本発明の実施形態は、超電導線の接続方法に関する。
超電導マグネット等のコイルに使用される超電導線は、超電導材料であるNb-Ti(ニオブチタン)合金などからなる複数のフィラメントを、Cu(銅)合金等からなるマトリックスに包含した構造とされている。このような超電導線を用いた超電導機器では、超電導線のループに電流が流されるが、超電導線のループの形成には、複数の超電導線同士を接続する必要がある。永久電流モードと呼ばれる、電流減衰を極めて小さなレベルまで抑制した状態で電流を流し続けるモードが要求される機器では、1×10-11Ω以下といった極めて小さな抵抗値となるように、超電導線同士を接続する必要がある。
一般に、超電導線同士の接続は超電導性を有するはんだを用いて実施する。このはんだを用いた接続方法では、超電導線のフィラメントを包含する常電導性のCu等からなるマトリックスや、超電導性ではあるが臨界電流値の低いはんだを介しての接続となる。このため、上述のはんだを用いた接続方法で永久電流モードを実現するためには、接続部分の長さを長くして接続面積を大きくする必要がある。

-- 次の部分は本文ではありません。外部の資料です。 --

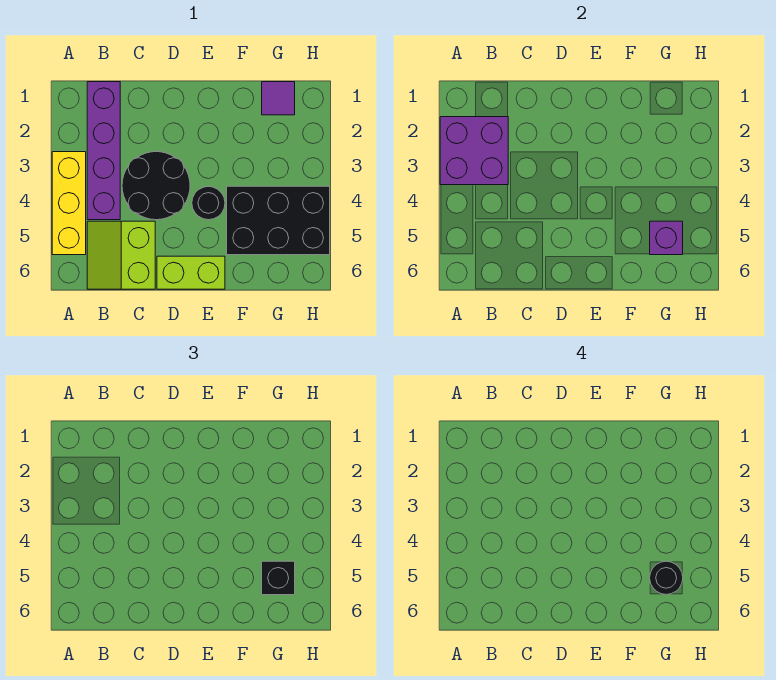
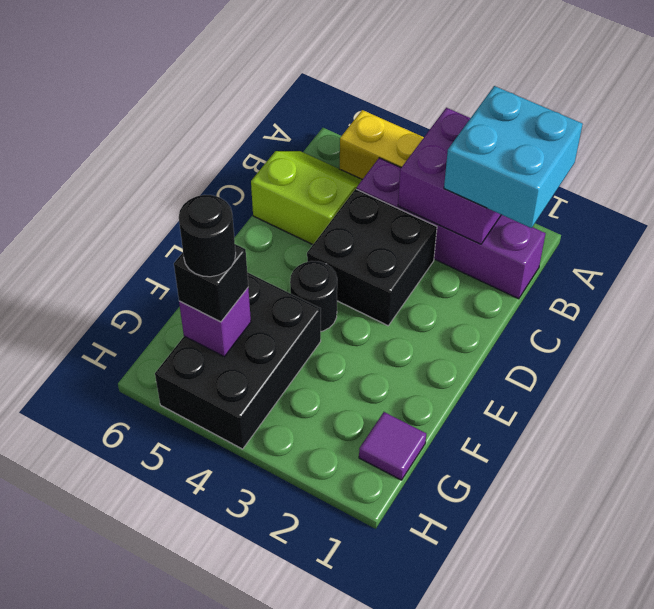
none -> cyan brick A1:B2 level 3
black round brick C3:D4 level 1 -> black brick C3:D4 level 1
lime brick D6:E6 level 1 -> none

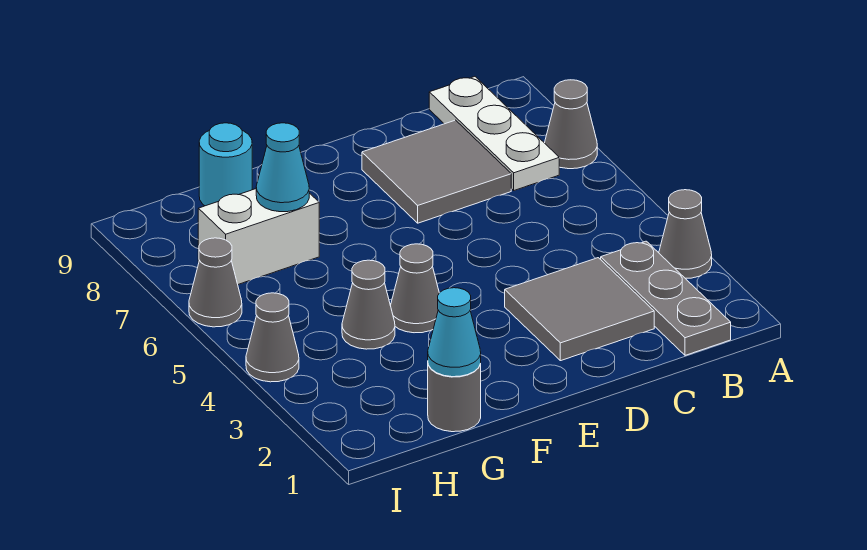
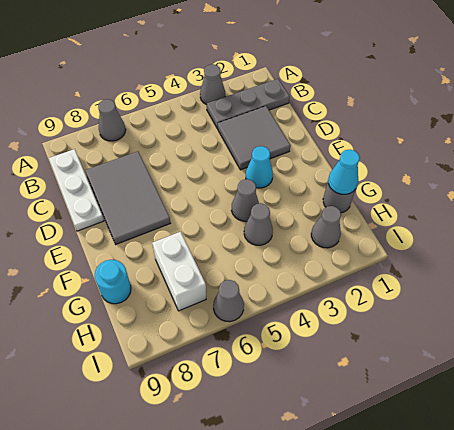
white plate B7:B9 level 1 -> white plate B9:D9 level 1
grey tile C7:D8 level 1 -> grey tile C7:E8 level 1
cyan cone G7 level 2 -> cyan cone E3 level 1
grey cone I4 level 1 -> grey cone H2 level 1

これに対して、永久電流モードで使用される超電導機器においては、超電導線のフィラメント同士を直接接続する固相拡散接合が用いられる場合がある。この場合には、まず、接続部のCu等からなるマトリックスを硝酸などの酸または溶液によって溶解して除去し、フィラメントを露出させる。そして、接続するフィラメント同士を組み合わせた後、真空などの雰囲気中で加圧しながら加熱することにより接続する。
また、接続部のCu等からなるマトリックスを酸等によって溶解して除去し、フィラメントを露出させた後に、接続するフィラメント同士を組み合せ、Cuスリーブなどに通して圧着する方法も提案されている。
近年では、Cu等からなるマトリックスを酸またはその溶液で溶解して除去する代わりに、超電導線を液体状態のSn等の低融点金属に含浸し、この低融点金属中にCu等からなるマトリックスを溶解させる方法も提案されている。この方法では、まず、低融点金属中にCu等からなるマトリックスを溶解させて除去すると共に、フィラメントを低融点金属で包含させた状態とする。この後、接続するフィラメントをCuスリーブに挿通して低融点金属の融点以上に加熱し、加熱した状態でプレス(加圧)することで、フィラメントの表面に付着した低融点金属をフィラメントから排出し、フィラメントの直接接続を実現している。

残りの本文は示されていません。